Worlds collide in the 50th anniversary special that changes everything


Wow. Where to even begin?

No other science-fiction show has endured as much or as long as “Doctor Who” — 50 years, 11 lead actors (or 13, technically), dozens of companions, hundreds of episodes and even cancellation. But after everything, the show is more popular and beloved than ever, and here we are – Nov. 23, 2013, the 50th anniversary.

“The Day of the Doctor” is more than just a special episode — it’s a worldwide event, a simultaneous celebration of the show’s history, a monument to all of the Doctors, and a landmark for the future of the story. Never have I seen the audience in a movie theater applaud after a movie, and yet that is what happened after “The Day of the Doctor”; it’s that outstanding.

WHAT WORKED
Writing “The Day of the Doctor” can’t have been an easy task for showrunner Steven Moffat, and yet the episode miraculously manages to provide the perfect amount of story, depth and fan service, alongside all of the action, wonder and humor that the show is known for. The script itself is rather fantastic, with hilarious banter between the cast and terrific pacing.

“The Day of the Doctor,” even more so than Season 7’s “The Name of the Doctor,” is utterly crucial to the mythology of the show — questions are answered, references are made, and our perspective on both the past and the future of “Doctor Who” is changed forever. This is what “Journey’s End” and “The End of Time” should have been. To say any more about the plot would be criminally unfair for people who haven’t seen it yet.

The cast are all wonderful. Matt Smith and David Tennant once again own their roles, perfectly portraying the Doctor as the crazy, hyper and deeply broken individual that he is. Even John Hurt, who plays the troubled and forgotten Doctor from the Time War with such gravitas, brings out the Doctor’s humorous side, despite dire circumstances.

Jenna Coleman is, as always, an absolute joy as the Eleventh Doctor’s companion, Clara Oswald. She acts as a strong, human counterbalance to not one, but three Doctors, and is able to keep up with them with ease. I was really worried that the unnecessary return of Billie Piper (who played Rose Tyler, a companion of the Ninth and Tenth Doctors) would derail the entire episode, but thankfully, it’s handled pretty well; her appearance makes total sense in the context of the episode, and it doesn’t drag her character out any more than necessary.
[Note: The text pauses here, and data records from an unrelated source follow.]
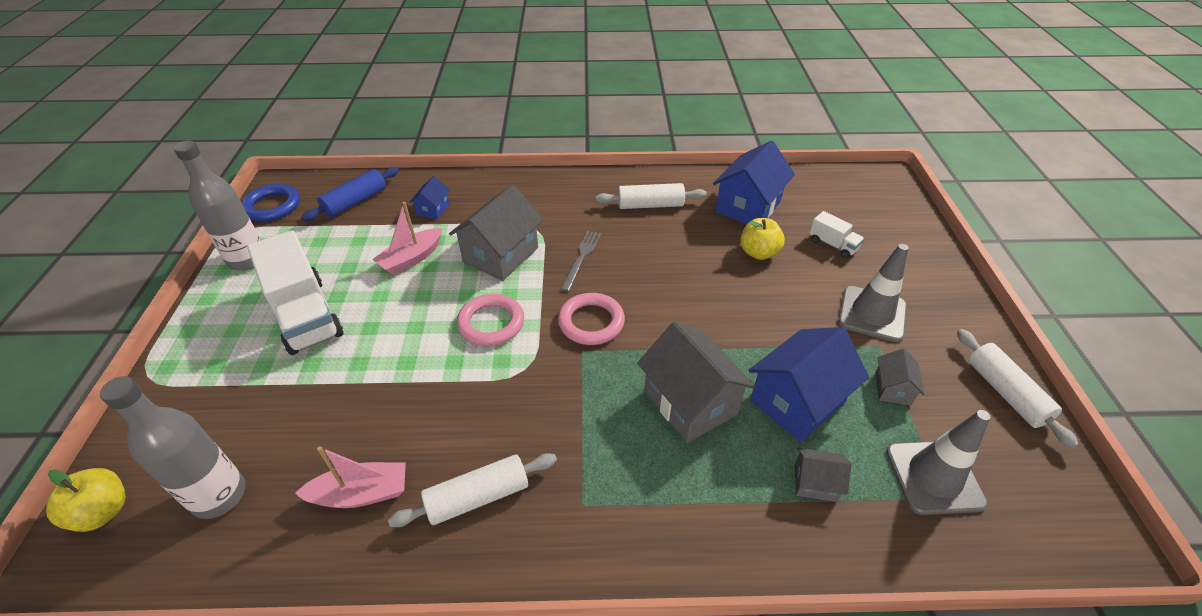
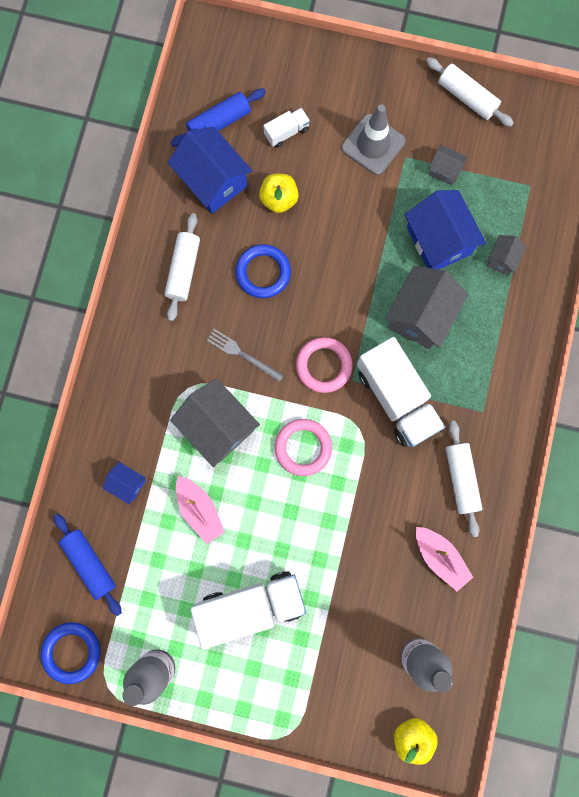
camera: 75 degrees left, 35 degrees up
(361, 493) = (440, 557): pink boat -> pink boat turned 135 degrees clockwise
(573, 398) = (396, 398): none -> white truck
(674, 256) = (263, 272): none -> blue ring
(690, 402) = (421, 315): grey house -> grey house turned 45 degrees counterclockwise
(807, 200) = (219, 123): none -> blue rolling pin
(934, 477) = (515, 184): grey traffic cone -> none
(1005, 393) = (467, 97): white rolling pin -> white rolling pin turned 45 degrees clockwise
Jemma Redgrave and Joanna Page also give decent performances as UNIT Commander Kate Stewart and Queen Elizabeth I, respectively.
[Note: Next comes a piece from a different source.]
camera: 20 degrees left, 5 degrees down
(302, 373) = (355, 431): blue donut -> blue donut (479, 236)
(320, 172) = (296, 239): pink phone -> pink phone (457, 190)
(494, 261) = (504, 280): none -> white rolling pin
Not only was seeing “The Day of the Doctor” on the big screen an awesome experience, but the 3-D really adds to the story, visual spectacle and feeling of immersion — more so than many feature films. The editing and cinematography are also pretty amazing, and contribute to the cinematic nature of the episode.

When you watch the episode, keep a keen eye out for hints and references to the show’s past, as well as cameos from … certain people.

WHAT DIDN’T WORK
The only major problem is that throughout the episode, the absence of Christopher Eccleston is really felt. Having him appear alongside Smith and Tennant would have added so much to the central story and theme of “The Day of the Doctor.” It’s such a shame that he declined to star in the episode, even for a just a cameo.

Although “The Day of the Doctor” feels suitably large scale and significant, it felt like the episode could have done with a slightly higher budget, particularly for the Time War sequences. A longer run-time might also have allowed Moffat to flesh things out a bit more.

Some scenes (specifically featuring Elizabeth I and the Zygons) seemed a little out of place and inconsequential alongside the grand scale and dark tone of the rest of the episode. It was nice to see the loose end involving Tennant’s Doctor and Elizabeth I finally resolved, though.

GIVING CREDIT WHERE IT’S DUE
Released and aired by the BBC, “Doctor Who: The Day of the Doctor” was directed by Nick Hurran from a screenplay by Steven Moffat. It was produced by Moffat, Marcus Wilson and Faith Penhale. It stars Matt Smith, David Tennant, John Hurt, Jenna Coleman, Billie Piper, Jemma Redgrave and Joanna Page.

“Doctor Who” will return Dec. 25 for a Christmas special, which is set to feature Matt Smith’s regeneration into the Twelfth Doctor, played by Peter Capaldi — who will then star in an eighth season in 2014.